Records drawn from a dataset:
[Start of Attachment]

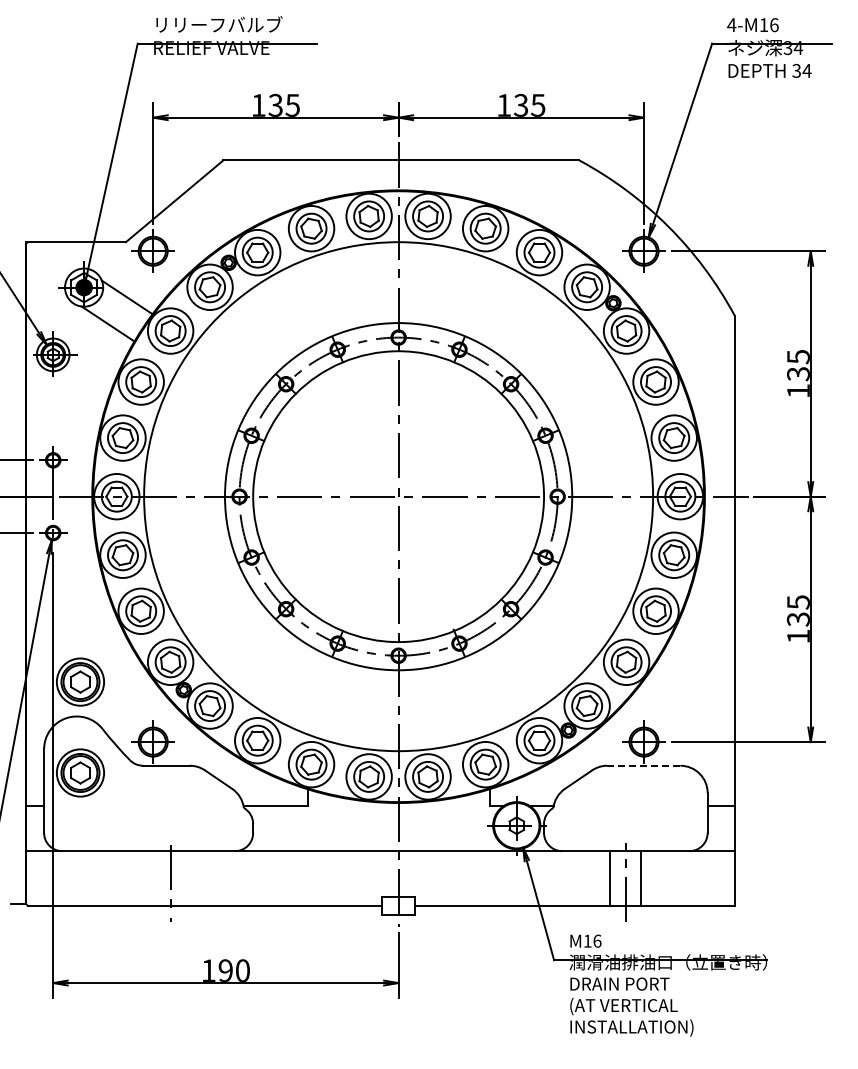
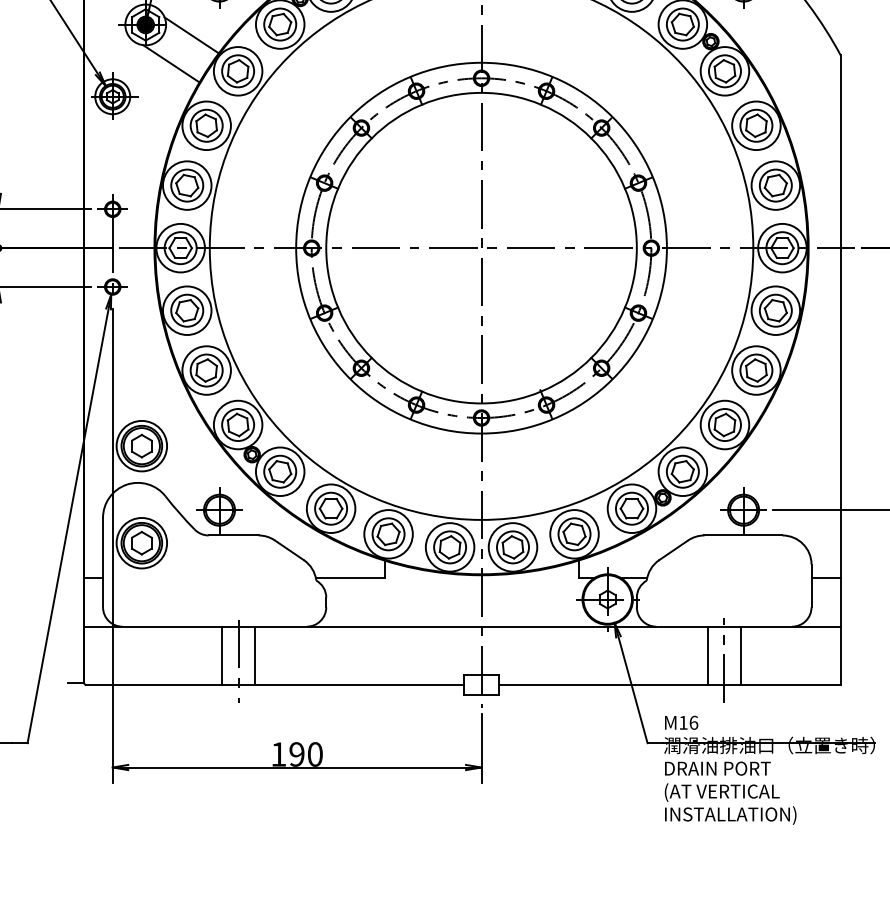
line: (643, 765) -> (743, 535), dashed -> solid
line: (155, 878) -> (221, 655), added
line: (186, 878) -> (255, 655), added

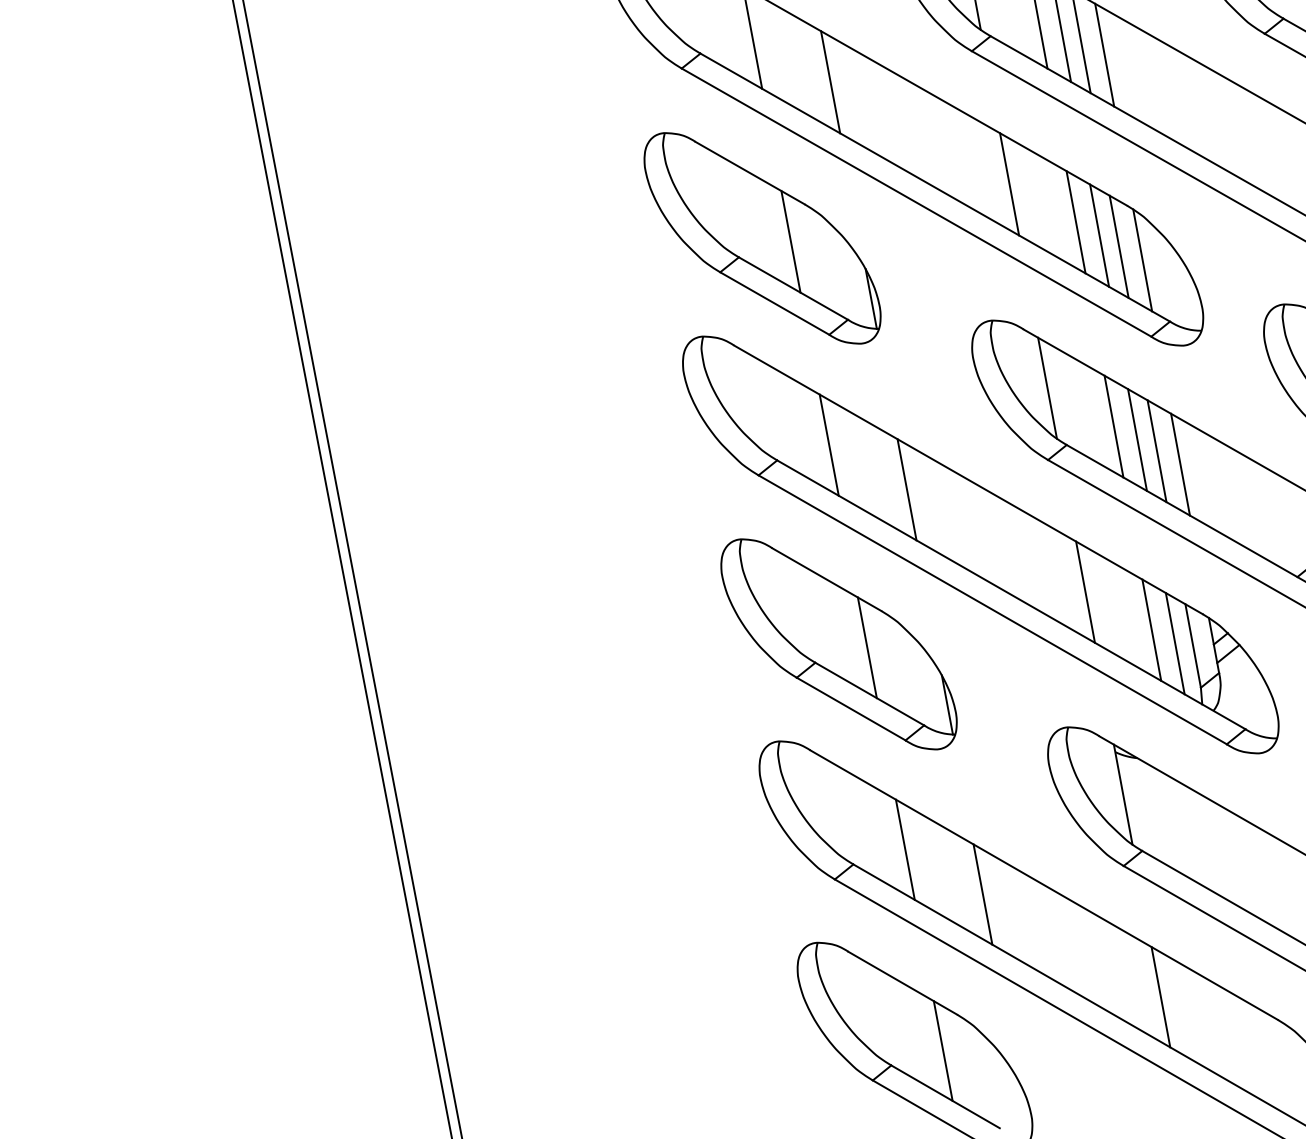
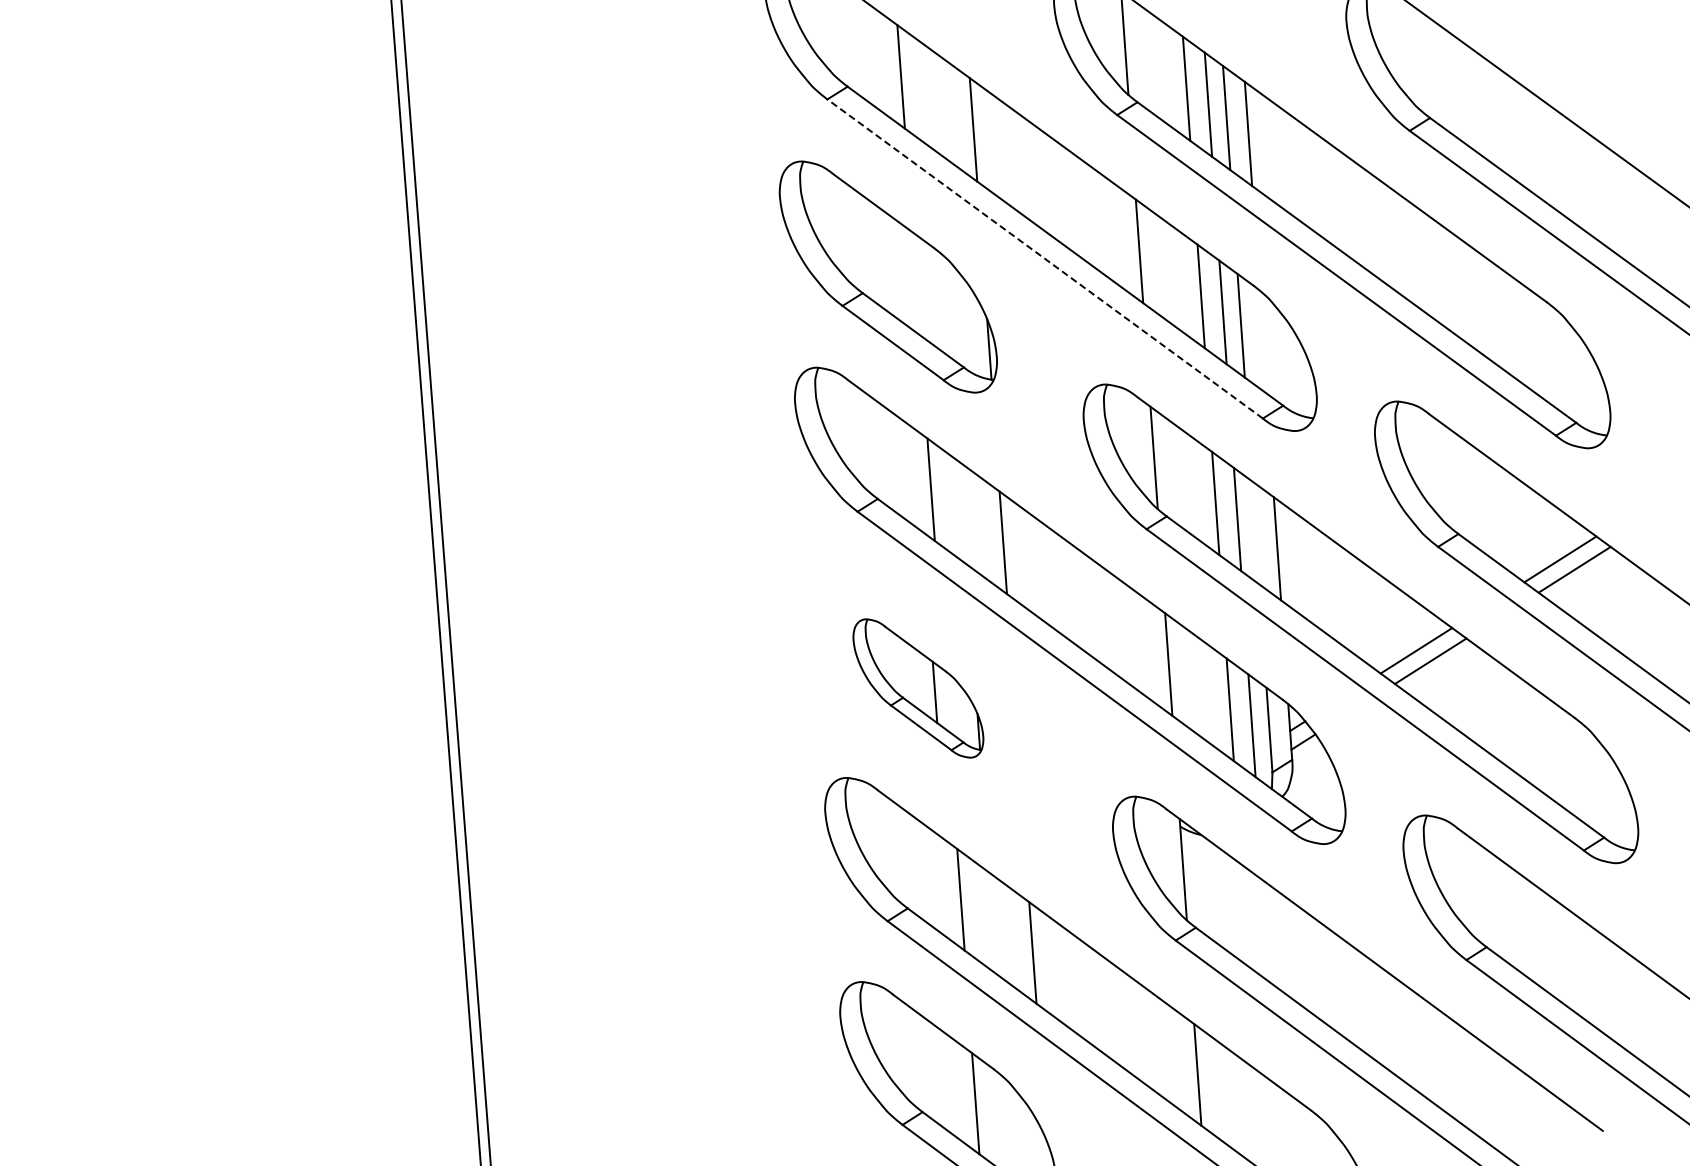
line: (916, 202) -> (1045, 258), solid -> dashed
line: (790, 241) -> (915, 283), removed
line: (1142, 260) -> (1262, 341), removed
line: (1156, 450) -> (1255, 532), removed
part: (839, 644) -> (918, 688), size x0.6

[End of Attachment]

WHAT TO WORK ON:
What is needed is every record above, returned exactly, with the pictures omitted.

ANSWER TO THIS EXERCISE:
line: (643, 765) -> (743, 535), dashed -> solid
line: (155, 878) -> (221, 655), added
line: (186, 878) -> (255, 655), added

line: (916, 202) -> (1045, 258), solid -> dashed
line: (790, 241) -> (915, 283), removed
line: (1142, 260) -> (1262, 341), removed
line: (1156, 450) -> (1255, 532), removed
part: (839, 644) -> (918, 688), size x0.6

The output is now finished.